How We Russians Deal With Winter
I have been recovering from the flu and sleeping a lot. Today I decided to go to the gym and do a light work out. It felt good and afterwards I went into the steam room which was, at first, a frustrating experience as the room wouldn't get very hot. An employee happened to be in there and, when I pointed this out to him, he said it was fine and blah, blah blah. He talked a lot and, much to the delight of those in there, finally left.
It was then when a short, stocky fellow about my age and who had been sitting quietly near me said (with an accent) that I was right and that we could make it hotter. He had a wet wad of paper towels which he told me could be put over the sensor so the steam did not shut off so quickly. His problem was that he was too short to reach the sensor. So, I put the paper over the damn thing...and then things really heated up in there. Sitting in a fog of steam almost too thick to see one another, we both expressed our satisfaction with the high temperature each commenting on how that is how it is supposed to be. We sat quietly for a while, each with his own thoughts, and enjoyed the intense moist heat.
Now that we were practically friends, I finally asked him what his accent was. "Russian," came the reply out of the fog. He had come to Milwaukee in the 1900's. "I should have known," I told him. "I am half Russian. My mother came over as child."
Finally, the temperature in there reached that of a smelting oven and I had to remove the paper toweling.
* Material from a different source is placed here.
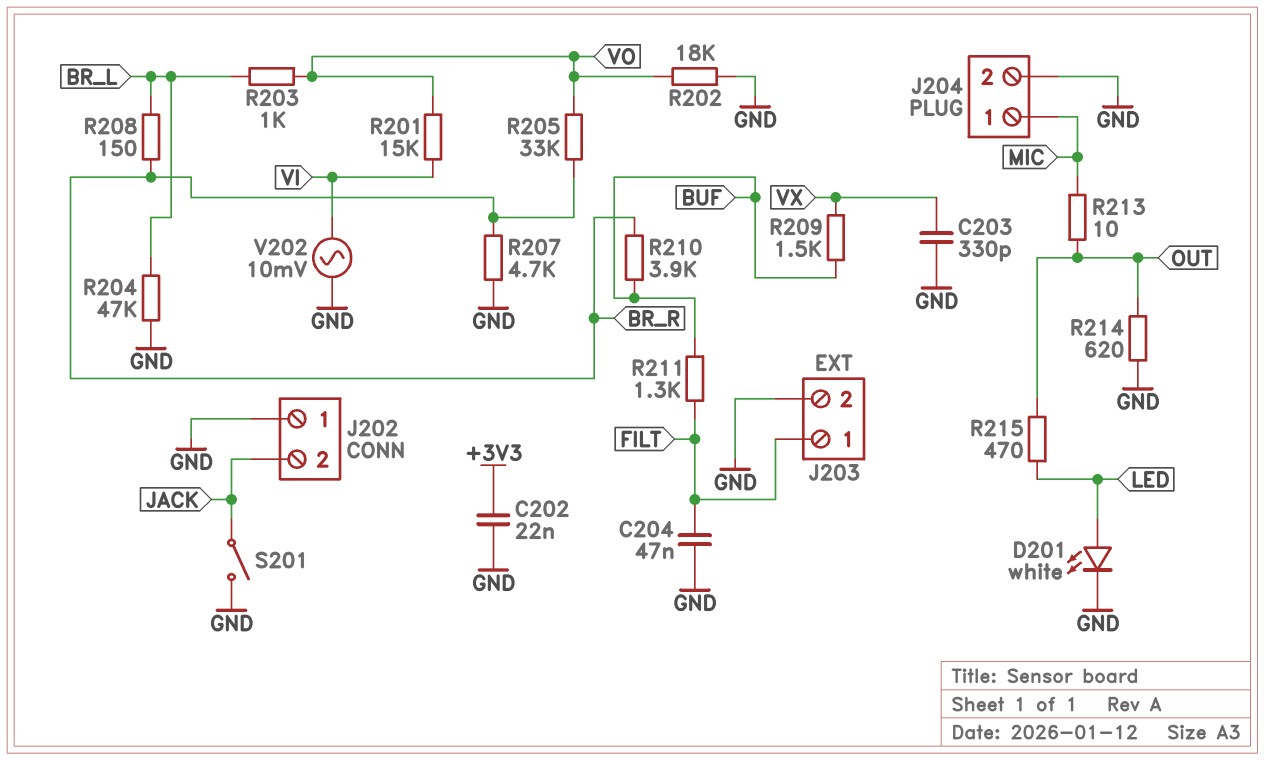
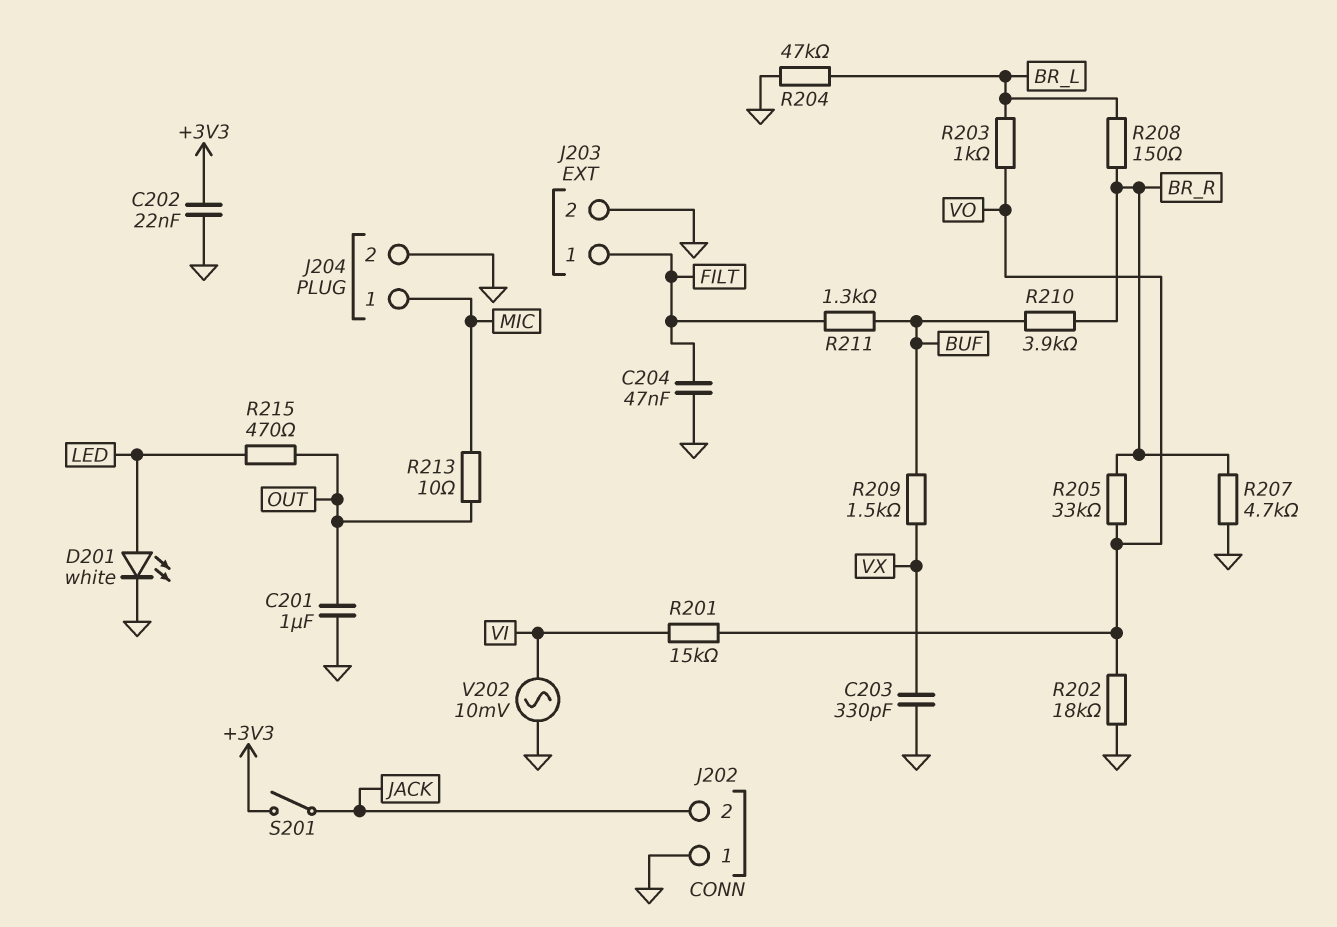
C201: none -> 1uF (GND, OUT)
R214: 620 (GND, OUT) -> none
S201: switch (GND, JACK) -> switch (+3V3, JACK)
As it gradually "cooled", we both sighed with pleasure, just two Russians who knew how to enjoy a good shvitz. When it became obvious that it was time to leave, he looked at me and said, "That was good," and offered a meaty hand. The hand shake was solid and strong. We had done what needed to be done and felt good about it. I had had a good shvitz and had met a new comrade. Not a bad day at the gym, but then we Russians know how to handle winter.